WTBC-FM's transmitter was on 15th Street. WTBC-FM mostly simulcast the AM station, playing a stack of middle of the road (MOR) albums on a turntable. A contributor who worked at WTBC said that when the stack of records was finished, it just started playing over. The program director would go live for a few hours each night and was probably the only live person on the air daily.

In 1969, it changed its call letters to WUOA, standing for the University of Alabama. It played adult contemporary music and was owned by the university. Another change occurred in 1984 with the call letters switching to WFFX. The moniker became "95.7 the Fox" and the station played modern rock.

===Move to Birmingham===
The station moved its studios into the Birmingham radio market in the 1990s. During that period the transmitter moved to a taller tower near Vance. On July 15, 1996, the call letters were changed to WBHJ becoming "95.7 Jamz." The format switched to urban contemporary. The first Jamz program director was Mickey Johnson. Since that time, the station has been one of Birmingham's top rated radio stations.

WBHJ tower was roughly halfway between Tuscaloosa and Birmingham. This gave it an inadequate signal into its primary listening area of Birmingham.
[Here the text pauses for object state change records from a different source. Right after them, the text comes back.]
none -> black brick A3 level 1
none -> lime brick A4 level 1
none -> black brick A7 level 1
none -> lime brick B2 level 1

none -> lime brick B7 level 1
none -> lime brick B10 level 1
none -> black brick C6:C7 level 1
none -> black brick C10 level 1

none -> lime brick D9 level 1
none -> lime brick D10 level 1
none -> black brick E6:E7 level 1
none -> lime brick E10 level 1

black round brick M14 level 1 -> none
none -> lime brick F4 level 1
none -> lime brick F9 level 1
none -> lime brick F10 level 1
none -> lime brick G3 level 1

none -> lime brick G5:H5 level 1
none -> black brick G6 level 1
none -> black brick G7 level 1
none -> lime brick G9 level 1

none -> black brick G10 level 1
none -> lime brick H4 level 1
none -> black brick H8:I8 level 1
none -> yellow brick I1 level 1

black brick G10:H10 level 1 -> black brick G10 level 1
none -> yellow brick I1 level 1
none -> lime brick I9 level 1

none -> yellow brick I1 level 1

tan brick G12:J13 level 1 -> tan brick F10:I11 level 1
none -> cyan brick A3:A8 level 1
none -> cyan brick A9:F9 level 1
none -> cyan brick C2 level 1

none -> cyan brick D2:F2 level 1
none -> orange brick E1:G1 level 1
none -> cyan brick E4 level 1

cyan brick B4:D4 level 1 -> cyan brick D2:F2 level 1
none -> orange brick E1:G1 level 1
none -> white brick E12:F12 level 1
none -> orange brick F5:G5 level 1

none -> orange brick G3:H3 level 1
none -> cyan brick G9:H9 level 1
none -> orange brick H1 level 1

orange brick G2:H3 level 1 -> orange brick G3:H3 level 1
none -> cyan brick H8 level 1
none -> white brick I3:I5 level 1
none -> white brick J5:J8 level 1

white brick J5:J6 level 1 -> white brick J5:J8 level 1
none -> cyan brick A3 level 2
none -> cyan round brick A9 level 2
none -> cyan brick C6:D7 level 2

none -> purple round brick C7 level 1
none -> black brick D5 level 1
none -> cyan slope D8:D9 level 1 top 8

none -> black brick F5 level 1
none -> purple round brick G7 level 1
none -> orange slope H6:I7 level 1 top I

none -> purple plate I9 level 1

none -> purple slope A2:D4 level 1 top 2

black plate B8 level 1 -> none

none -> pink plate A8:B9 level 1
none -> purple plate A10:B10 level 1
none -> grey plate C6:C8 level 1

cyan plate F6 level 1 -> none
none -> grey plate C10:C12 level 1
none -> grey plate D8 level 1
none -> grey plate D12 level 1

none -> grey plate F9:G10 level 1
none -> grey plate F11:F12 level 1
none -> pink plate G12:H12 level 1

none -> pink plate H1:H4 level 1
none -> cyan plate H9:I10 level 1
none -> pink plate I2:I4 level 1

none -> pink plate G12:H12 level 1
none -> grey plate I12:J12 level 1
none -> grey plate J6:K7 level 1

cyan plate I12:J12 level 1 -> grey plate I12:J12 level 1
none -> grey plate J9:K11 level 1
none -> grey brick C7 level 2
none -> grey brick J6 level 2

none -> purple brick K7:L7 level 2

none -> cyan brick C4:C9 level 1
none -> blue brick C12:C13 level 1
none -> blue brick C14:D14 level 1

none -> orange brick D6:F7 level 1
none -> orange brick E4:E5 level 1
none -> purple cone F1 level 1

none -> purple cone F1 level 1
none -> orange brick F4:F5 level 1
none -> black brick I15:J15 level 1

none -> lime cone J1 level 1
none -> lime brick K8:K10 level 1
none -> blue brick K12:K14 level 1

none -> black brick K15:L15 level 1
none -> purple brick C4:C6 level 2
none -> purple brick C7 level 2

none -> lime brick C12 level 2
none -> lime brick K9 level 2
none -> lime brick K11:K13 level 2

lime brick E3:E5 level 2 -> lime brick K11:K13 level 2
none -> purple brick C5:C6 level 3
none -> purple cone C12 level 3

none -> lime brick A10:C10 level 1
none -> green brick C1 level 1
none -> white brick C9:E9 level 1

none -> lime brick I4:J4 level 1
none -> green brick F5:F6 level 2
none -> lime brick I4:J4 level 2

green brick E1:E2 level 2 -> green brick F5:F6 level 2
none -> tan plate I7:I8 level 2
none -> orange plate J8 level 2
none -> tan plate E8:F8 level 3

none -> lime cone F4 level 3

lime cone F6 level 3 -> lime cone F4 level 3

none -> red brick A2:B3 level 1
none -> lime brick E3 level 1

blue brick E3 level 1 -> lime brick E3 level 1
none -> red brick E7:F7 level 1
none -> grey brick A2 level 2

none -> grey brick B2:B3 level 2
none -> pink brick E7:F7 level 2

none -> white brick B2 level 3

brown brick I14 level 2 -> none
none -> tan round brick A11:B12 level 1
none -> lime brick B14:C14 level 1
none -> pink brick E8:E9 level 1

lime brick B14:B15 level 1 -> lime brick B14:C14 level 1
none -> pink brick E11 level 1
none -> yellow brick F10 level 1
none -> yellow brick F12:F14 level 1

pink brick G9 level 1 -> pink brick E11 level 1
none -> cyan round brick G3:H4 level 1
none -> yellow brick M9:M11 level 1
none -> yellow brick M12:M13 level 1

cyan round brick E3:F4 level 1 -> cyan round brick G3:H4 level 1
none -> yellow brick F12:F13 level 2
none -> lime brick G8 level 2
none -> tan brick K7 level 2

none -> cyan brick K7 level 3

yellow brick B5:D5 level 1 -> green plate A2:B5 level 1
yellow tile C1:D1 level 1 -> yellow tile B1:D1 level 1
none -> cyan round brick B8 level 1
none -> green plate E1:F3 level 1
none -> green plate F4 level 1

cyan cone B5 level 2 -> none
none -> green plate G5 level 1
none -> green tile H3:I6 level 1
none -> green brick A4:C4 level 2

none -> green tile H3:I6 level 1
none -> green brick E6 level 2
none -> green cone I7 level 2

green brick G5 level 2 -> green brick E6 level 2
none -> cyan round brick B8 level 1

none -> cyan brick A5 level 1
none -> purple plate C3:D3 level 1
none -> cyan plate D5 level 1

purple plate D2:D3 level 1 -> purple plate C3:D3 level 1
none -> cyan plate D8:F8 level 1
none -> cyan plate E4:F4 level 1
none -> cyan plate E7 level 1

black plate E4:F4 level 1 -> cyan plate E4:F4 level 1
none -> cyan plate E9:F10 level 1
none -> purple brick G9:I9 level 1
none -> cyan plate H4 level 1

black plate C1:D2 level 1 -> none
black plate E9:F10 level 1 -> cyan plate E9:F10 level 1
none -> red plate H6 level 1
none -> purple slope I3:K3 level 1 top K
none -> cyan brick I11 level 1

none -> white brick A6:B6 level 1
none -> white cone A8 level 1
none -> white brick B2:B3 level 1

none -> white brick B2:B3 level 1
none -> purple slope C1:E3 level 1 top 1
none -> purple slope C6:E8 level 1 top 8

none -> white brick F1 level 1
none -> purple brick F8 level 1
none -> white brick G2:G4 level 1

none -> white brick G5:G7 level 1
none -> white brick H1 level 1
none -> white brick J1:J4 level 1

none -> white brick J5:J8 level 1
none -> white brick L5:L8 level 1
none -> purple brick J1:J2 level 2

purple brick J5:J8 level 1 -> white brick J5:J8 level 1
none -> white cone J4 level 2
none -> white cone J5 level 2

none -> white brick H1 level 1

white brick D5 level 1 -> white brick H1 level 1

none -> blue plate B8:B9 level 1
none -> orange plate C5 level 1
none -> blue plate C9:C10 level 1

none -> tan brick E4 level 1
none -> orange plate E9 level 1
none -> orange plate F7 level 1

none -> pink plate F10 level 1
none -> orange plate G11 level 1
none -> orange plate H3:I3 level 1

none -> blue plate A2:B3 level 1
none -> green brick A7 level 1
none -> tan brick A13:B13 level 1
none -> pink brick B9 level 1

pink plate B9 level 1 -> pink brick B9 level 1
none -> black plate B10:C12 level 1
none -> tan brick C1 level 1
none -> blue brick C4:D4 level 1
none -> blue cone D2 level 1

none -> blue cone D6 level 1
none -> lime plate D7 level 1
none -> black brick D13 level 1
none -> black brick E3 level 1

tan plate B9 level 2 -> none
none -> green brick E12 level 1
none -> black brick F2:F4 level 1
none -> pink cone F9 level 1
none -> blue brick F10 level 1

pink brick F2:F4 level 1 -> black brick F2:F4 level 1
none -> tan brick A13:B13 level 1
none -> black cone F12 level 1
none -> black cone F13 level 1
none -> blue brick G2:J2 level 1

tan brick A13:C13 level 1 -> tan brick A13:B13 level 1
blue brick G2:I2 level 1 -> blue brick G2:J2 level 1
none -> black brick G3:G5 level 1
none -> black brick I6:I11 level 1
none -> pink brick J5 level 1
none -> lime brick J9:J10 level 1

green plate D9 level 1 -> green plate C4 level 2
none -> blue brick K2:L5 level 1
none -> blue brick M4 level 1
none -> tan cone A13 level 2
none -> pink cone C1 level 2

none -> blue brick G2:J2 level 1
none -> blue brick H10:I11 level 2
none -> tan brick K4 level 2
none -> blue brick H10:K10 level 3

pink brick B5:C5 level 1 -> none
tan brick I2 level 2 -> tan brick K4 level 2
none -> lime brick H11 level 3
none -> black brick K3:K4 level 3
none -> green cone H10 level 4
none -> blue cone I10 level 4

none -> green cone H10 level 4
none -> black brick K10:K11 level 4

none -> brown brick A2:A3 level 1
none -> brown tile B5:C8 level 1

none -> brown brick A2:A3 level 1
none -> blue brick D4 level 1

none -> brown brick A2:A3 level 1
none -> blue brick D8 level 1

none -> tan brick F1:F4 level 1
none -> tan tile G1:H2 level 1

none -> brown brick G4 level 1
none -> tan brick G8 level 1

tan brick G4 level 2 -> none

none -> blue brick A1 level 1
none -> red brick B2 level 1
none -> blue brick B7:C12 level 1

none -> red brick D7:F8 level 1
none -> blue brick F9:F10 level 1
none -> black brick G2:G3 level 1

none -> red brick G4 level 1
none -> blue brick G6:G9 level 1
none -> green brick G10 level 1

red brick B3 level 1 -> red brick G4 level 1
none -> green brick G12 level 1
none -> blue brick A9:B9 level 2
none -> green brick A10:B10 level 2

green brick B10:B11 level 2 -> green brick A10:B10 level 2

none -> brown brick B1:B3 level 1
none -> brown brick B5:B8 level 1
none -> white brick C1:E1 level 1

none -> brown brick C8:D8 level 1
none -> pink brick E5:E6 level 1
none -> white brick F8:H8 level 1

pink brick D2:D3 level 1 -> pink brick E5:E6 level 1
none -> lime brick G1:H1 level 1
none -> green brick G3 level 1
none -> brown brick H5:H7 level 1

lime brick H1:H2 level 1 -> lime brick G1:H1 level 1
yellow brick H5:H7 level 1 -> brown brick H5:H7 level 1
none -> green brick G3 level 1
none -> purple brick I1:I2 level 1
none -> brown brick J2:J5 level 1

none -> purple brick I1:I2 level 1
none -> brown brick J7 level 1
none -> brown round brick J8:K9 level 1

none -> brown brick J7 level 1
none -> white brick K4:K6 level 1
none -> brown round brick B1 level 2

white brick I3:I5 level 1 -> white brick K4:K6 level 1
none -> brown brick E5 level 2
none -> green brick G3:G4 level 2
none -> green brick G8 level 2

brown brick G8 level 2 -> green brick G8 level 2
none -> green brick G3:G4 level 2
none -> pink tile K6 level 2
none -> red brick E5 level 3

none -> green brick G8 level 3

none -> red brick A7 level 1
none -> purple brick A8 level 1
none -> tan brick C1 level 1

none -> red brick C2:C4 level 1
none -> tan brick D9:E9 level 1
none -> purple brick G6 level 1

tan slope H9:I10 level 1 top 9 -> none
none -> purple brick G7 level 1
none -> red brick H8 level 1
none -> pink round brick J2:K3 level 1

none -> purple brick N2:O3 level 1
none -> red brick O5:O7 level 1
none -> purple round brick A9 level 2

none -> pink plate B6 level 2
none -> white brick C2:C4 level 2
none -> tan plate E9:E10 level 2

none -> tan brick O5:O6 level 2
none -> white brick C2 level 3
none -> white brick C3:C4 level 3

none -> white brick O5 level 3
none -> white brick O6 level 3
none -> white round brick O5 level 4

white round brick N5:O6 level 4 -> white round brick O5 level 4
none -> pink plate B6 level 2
In November 2004, the station applied for a construction permit from the Federal Communications Commission (FCC) to move its transmitter from Vance to Red Mountain. In June 2005, the station completed a move to boost its signal. It changed its city of license to the Birmingham suburb of Midfield. Its transmitter site was relocated from rural Bibb County (near Vance) to Red Mountain, where the other high-power Birmingham stations are located. Although the move required a reduction in power from 100,000 watts to 12,200 watts, the increased antenna height and proximity to the population center of Birmingham provided a stronger signal to listeners.

===SummitMedia ownership===
For much of the early 2000s, WBHJ was owned by Atlanta-based Cox Radio, Inc. On July 20, 2012, Cox Radio announced the sale of WBHJ and 22 other stations to SummitMedia LLC for $66.25 million. The sale was consummated on May 3, 2013.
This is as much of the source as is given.